Unfortunately, the adorable matching rayon dress will have to wait. Posted by Picasa

Saturday, January 14, 2006

Fun With Cotton and Color

I got into quilting so that I could use up some of my fabric stash. I can't turn down an interesting piece (bag, box) of fabric, and I seem to run into them all the time. Some people have kittens follow them home, I have a nice damask or some kitchen curtains from the 1940's or a bolt of puce organza.

The trouble with quilting is that, as experienced quilters know, you never have the right fabrics to go with the fabrics you have, so...you have to buy MORE fabric. It seems so obvious now. So for several years I spent a lot of money on cotton quilting fabrics. At first I could buy them at JoAnn's or some other chain, but then I discovered that there really is a difference in quality, and so doubled the amount I spent - quilt-store quality cottons! My favorite supplier was, and continues to be, Stonemountain and Daughters, in Berkeley, CA.

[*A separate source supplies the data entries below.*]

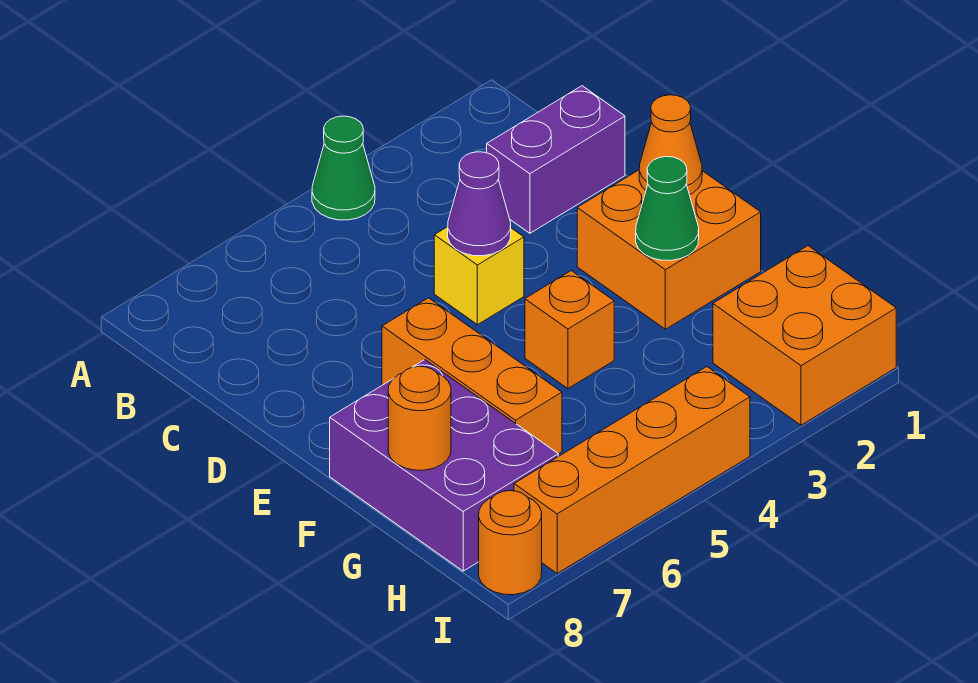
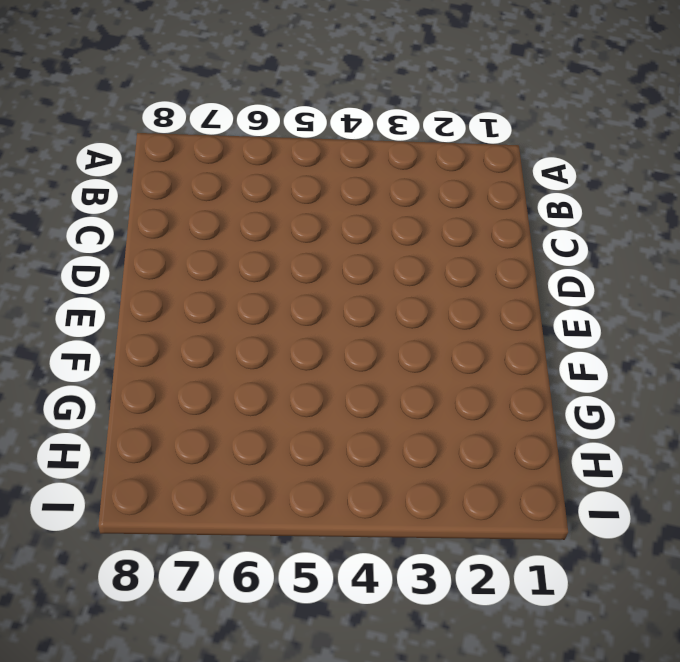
none -> green cone A4 level 1
none -> purple brick C1:C2 level 1
none -> yellow brick D4 level 1

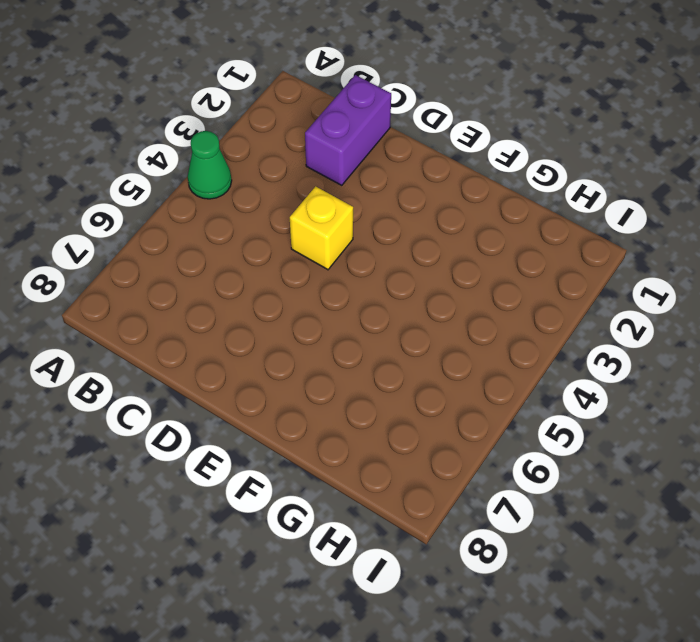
none -> orange brick E1:F2 level 1
none -> orange brick E6:G6 level 1
none -> orange brick F4 level 1

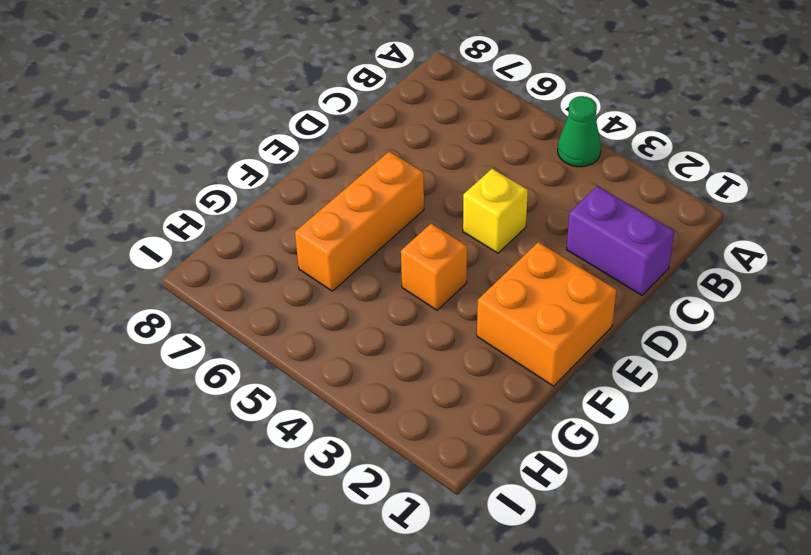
none -> purple brick F7:H8 level 1
none -> orange brick H1:I2 level 1
none -> orange brick I4:I7 level 1

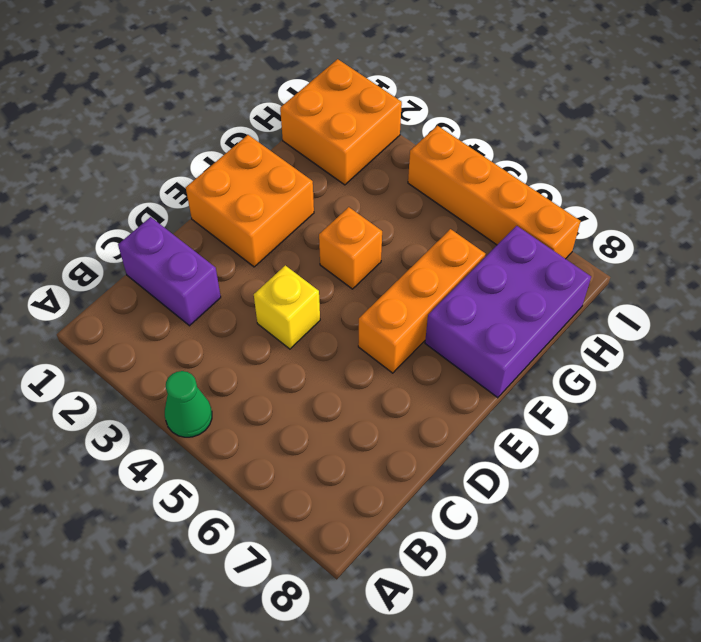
none -> orange round brick I8 level 1
none -> purple cone D4 level 2
none -> orange cone E1 level 2

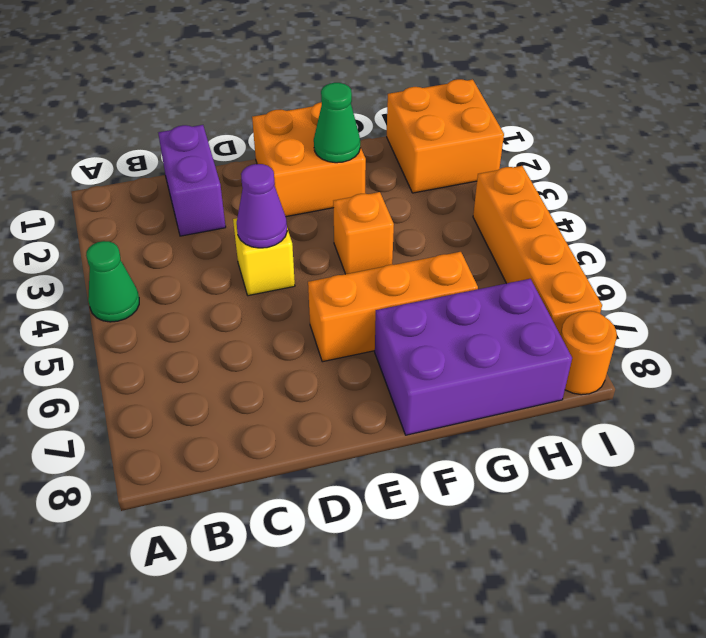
none -> orange cone E1 level 2
none -> orange round brick G8 level 2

Now five years into my quilting life, I don't enjoy working with quilting cottons so much. Silk, upholstery cottons, velvets...they and their texture and drape hold more interest for me. But I do still make some traditional quilts for people who will appreciate them, and I do find it fun to play with color. I have to use up the cottons to make room for the silks! Here's a throw-sized quilt I made for my mom two years ago, from cotton scraps and some huge pieces of black lightweight denim that I'd picked up at a garage sale. It's always so thrilling to make a piece entirely from my stash (OK, except for batting and thread...) Posted by Picasa

Friday, January 13, 2006

New Year, New Projects

Two new projects for 2006 - this blog, and this rayon scarf made from my stash. I found these rayons years ago, when I first started indulging my fabric obsessions, before I started quilting and way before brown was a color anyone wore. The joys of shopping your stash!

It's a birthday gift for my friend Tina, who is a classy dame and who (I'm hopeful) likes brown. The print is actually on a black background with enough brown in it to fly - an old-fashioned kitchen style print with fruit, jam jars, etc. The rayon crepe was a bear to work with, but drapes oh-so-nicely that it was all worth it. I was going to finish the ends with beaded fringe, but decided it was more likely to get worn if it was more on the casual side. Et voila!

As to blogging - my prolific knitting friend
Stefani inspired me to start this up. She is an amazing homeschooling mother of four who manages to knit up something new almost every week. I don't know how she does it!

I'm hopeful that some of her magic will rub off on me and I'll churn out fabric creations with more regularity. If nothing else, perhaps I'll have an excuse to buy more fabric, and then write about the marital arguments over that nasty addiction.